Hi, On 6/23/20 12:47, Allan Wechsler wrote:
I am not "more informed", so perhaps you should discount my thoughts on the subject.
Ok, sure :).
I also don't yet understand the cheat or exploit that has you worried.
Hmmmm... I'm not seeing it necessarily in the sense of a cheat or exploit, but rather in terms of an unintended consequence of training. That is, one would like to believe training produces quality X, and it produces quality X + Y --- you test for X and it's there, how do you test for Y not being there too? With software, you could conceivably look at the source code and do something about that. With NN? Now what?
LCZero trains against itself, and that training is complete (and the network frozen, no?) by the time it faces Stockfish. If I understand you correctly, you are worried that LCZero is responding to a change in Stockfish's mood, interpreting the change as a sign that Stockfish has noticed that it is losing. LCZero then changes strategy itself to take advantage of Stockfish's inferred weakness.
I thought it more like this: "lc0 shuffling" means "hey, other side, I have no idea what to do here --- help me win please so we both survive training?". And by shuffling, it causes (in this case) Stockfish to shuffle, and eventually that shuffling causes Stockfish to react, which lc0 interprets as *itself* helping *itself* win, which in training was a good trait because nets that win, survive. That is, such self-helping behavior could be selected for by the training.
(a) What exactly is wrong with this? A strong human chess player constantly strives to interpret their opponent's mood, both by watching the action on the board and by watching the opponent's face and mannerisms. If Alice sees Bob flinch, and infers that she has an advantage she has not noticed to that point, she is likely to press, to look harder for weaknesses. Shame on Bob for not having a better poker-face, and likewise, shame on Stockfish for betraying its judgement so transparently in its play.
Like I said, I do not care that anything called 'lc0' or 'stockfish' or 'fruit loops the color of neon banana peel' are playing. I am using this only as an illustration of the general phenomenon where self play training could conceivably select for unintended behavior traits. And then, the problem is how do you prevent that, and how do you know for a fact that it didn't happen.
(b) How could LCZero conceivably learn this trick? It never sees Stockfish play until its training is over and its network locked down. If part of the training regimen were to play millions of games against Stockfish, I would understand the problem (but again, shame on Stockfish for playing transparently like that).
Like I explained above. It doesn't happen all the time. Sometimes, there is shuffling, and after a long while lc0 seemingly realizes the game was a draw all along.
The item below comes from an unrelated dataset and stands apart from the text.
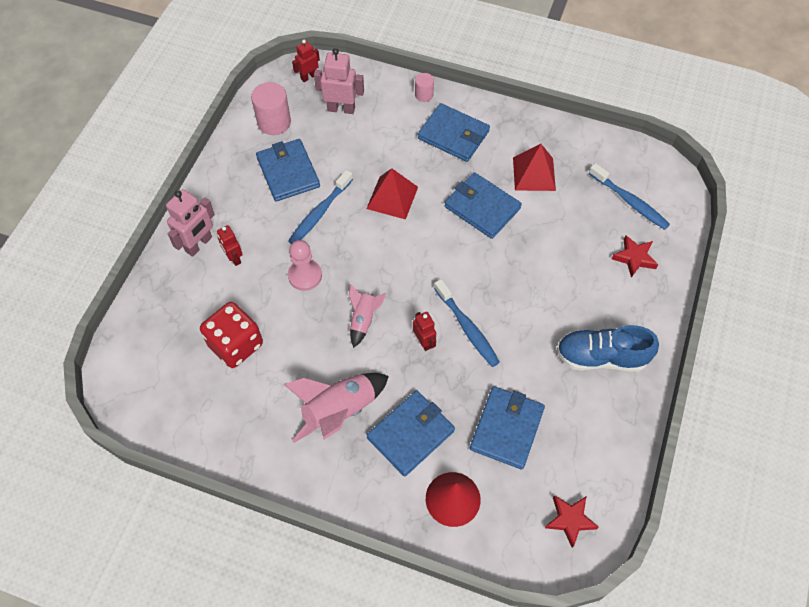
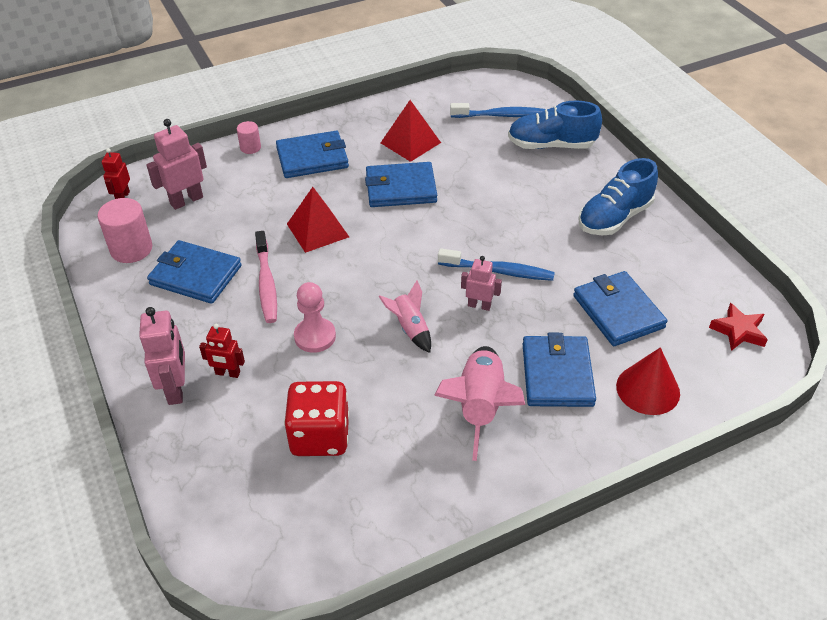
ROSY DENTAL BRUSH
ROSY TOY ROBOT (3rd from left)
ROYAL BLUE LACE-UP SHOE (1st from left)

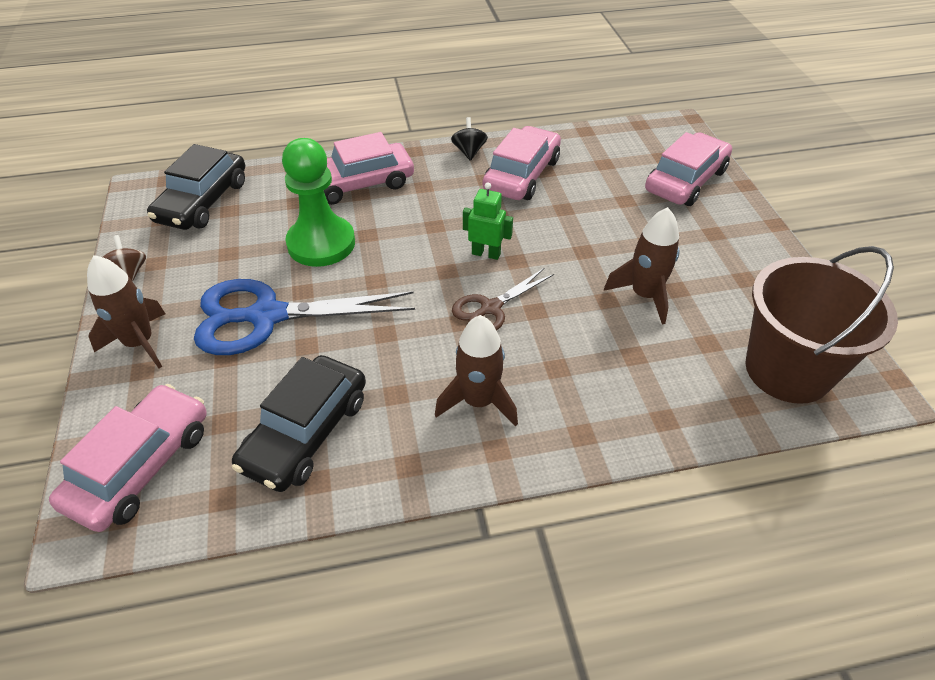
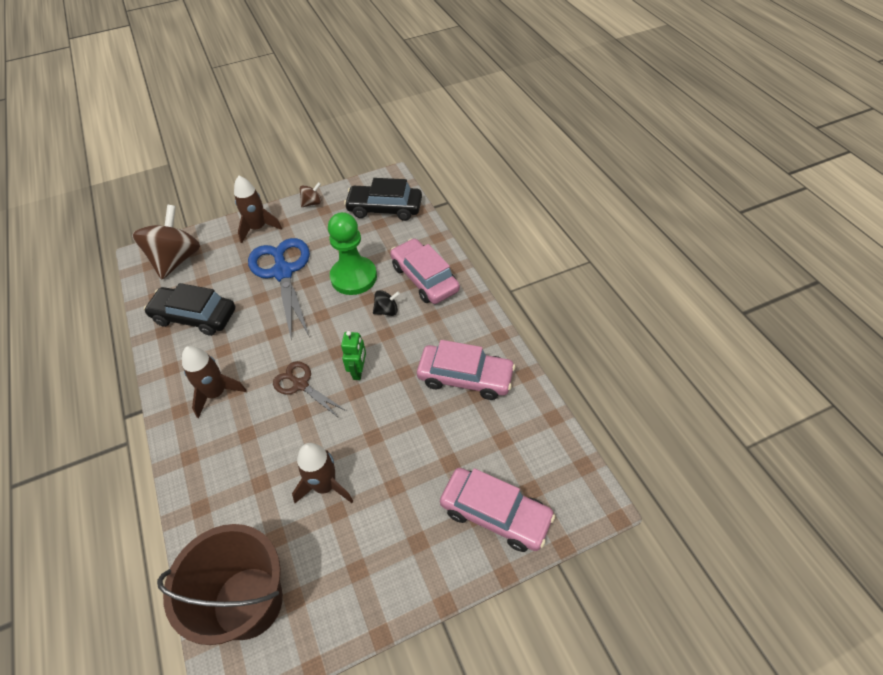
BROWN SPINNING TOP (1st from left)
EBONY SPINNING TOP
So, no help => draw. Let me emphasize again: I couldn't care less what the names of the chess playing programs are, or even that they are playing chess. I am interested in the phenomenon of unintended traits selected by self-play training.
(c) There is no "trusted compiler" in which to install the feared Thompsonian backdoor, unless you mean the LCZero "engine" (the part that serves as a fixed interpreter for the variable neural net).
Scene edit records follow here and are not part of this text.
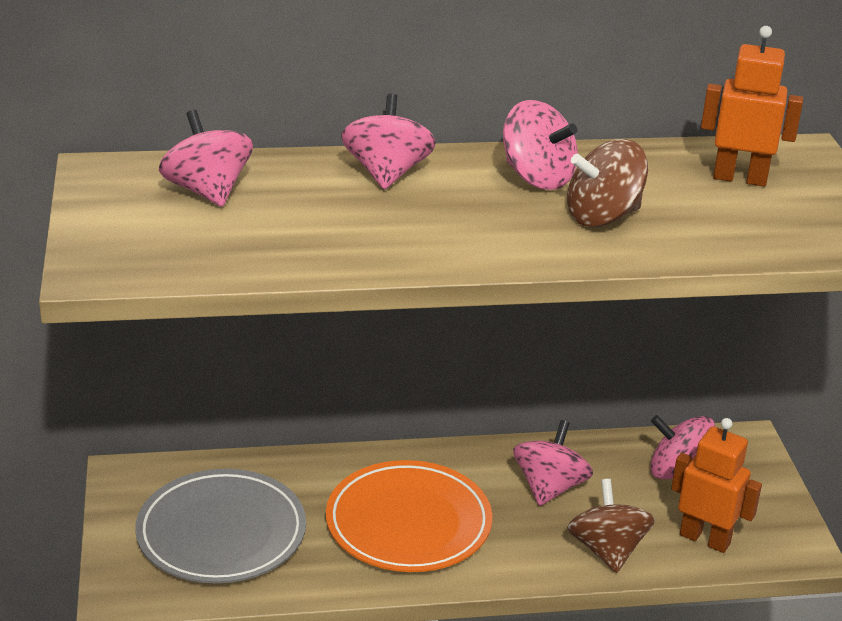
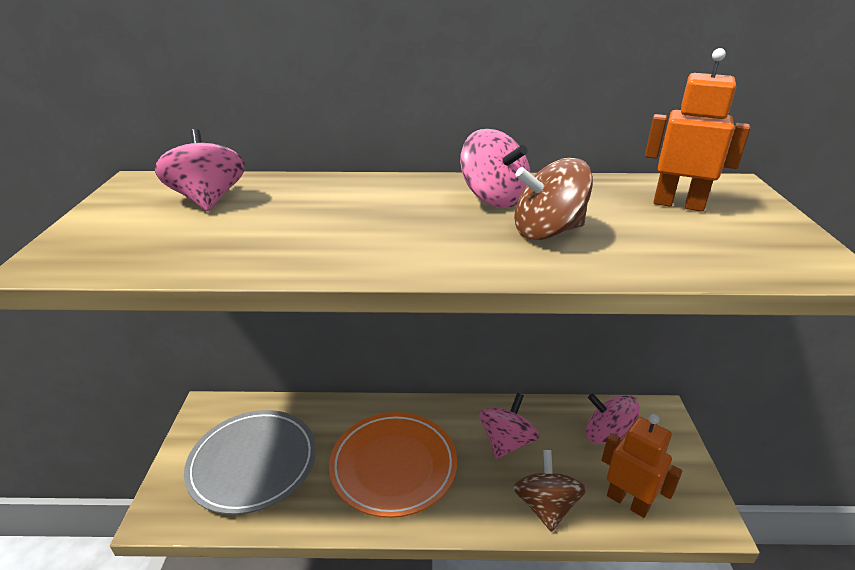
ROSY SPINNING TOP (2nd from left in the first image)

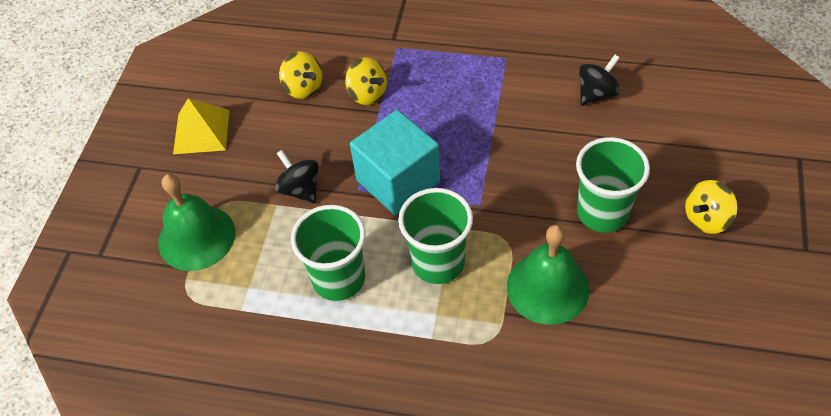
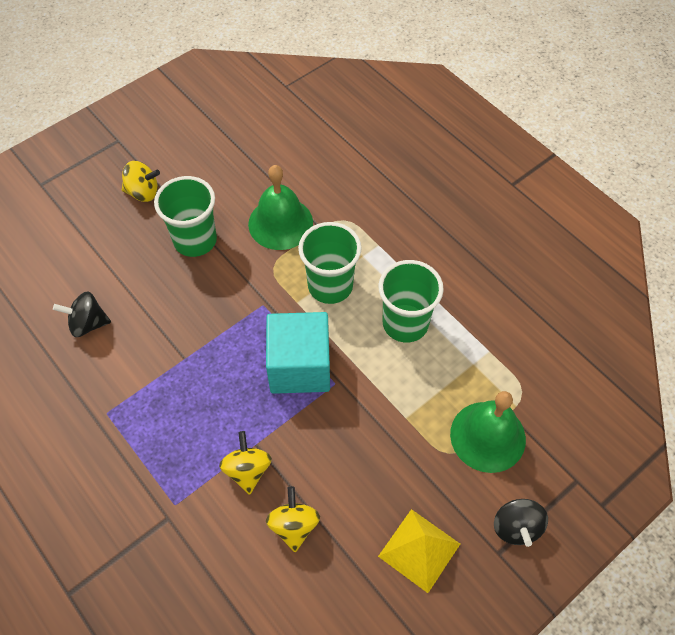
EBONY SPINNING TOP (2nd from left)

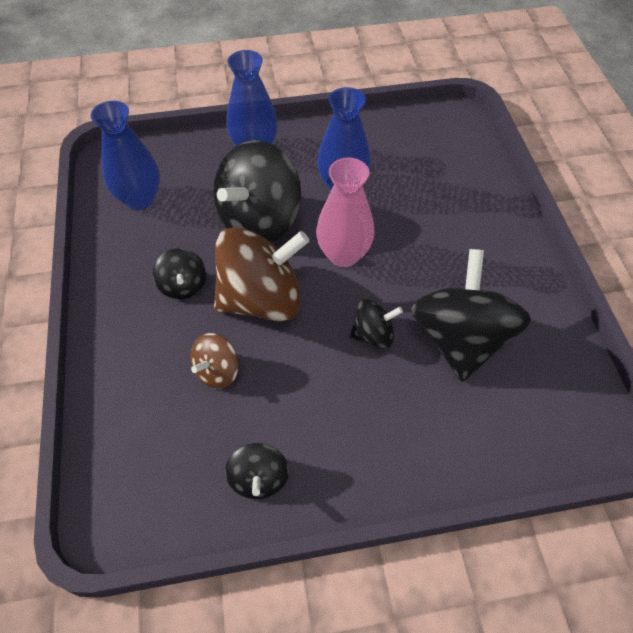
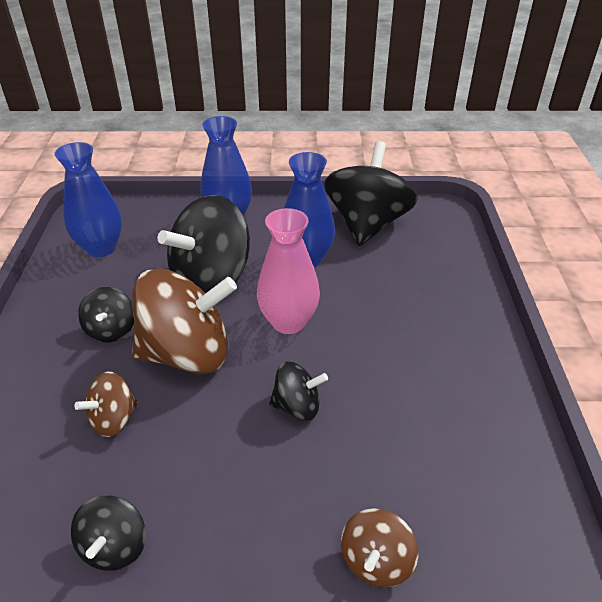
EBONY SPINNING TOP (5th from left)
BROWN SPINNING TOP (3rd from left)

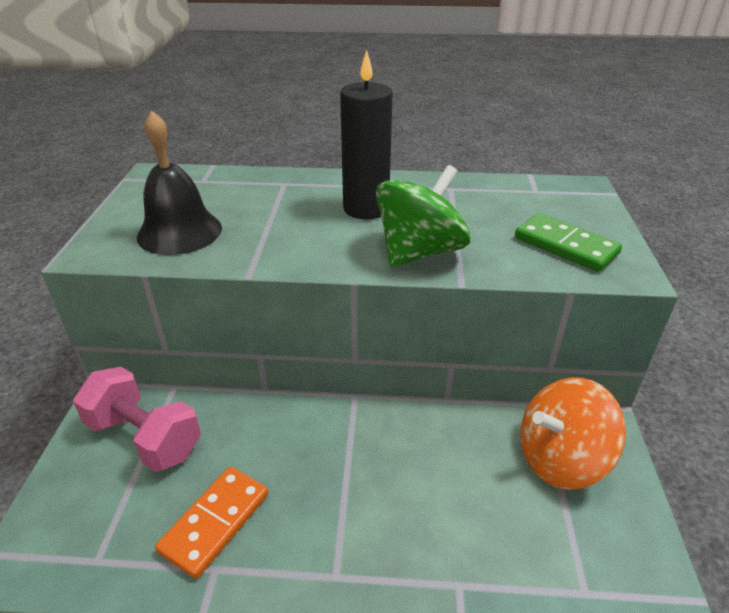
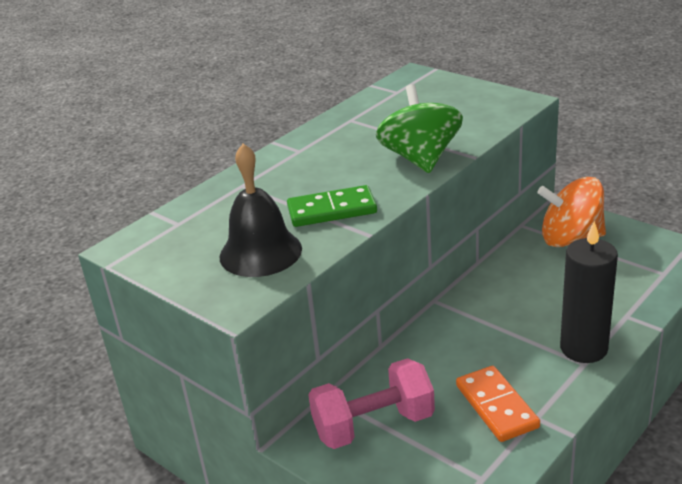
EBONY CANDLE
LEAF-GREEN DOMINO PIECE
ORANGE-COLOURED SPINNING TOP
The nets are "trusted" to be strong because they win (and demonstrably so). But there is no way to tell what the nets are doing to "win" in self training. How do you know the strongest nets do not cheat against themselves in self-play training, by helping themselves win in ways that other nets cannot do imperceptibly to others? How do you know they are not backdooring their own wins to some extent? Their survival depends on whether they do. How would you detect that is happening? And if you can't detect it, why wouldn't it happen?
In what way could such a cheat work? I'm not seeing enough similar pieces to justify the analogy with Thompson's exploit. (Thompson equipped his gimmicked compiler to specially detect when it was compiling two different programs, the login handler and the compiler itself. On all other programs it behaved as advertised.)
Right, it's an incomplete analogy. The part I'm focusing on is that in Thomson's compiler case, at least you could decompile the debugger and find the unintended code. How do you do that with an NN? Andres.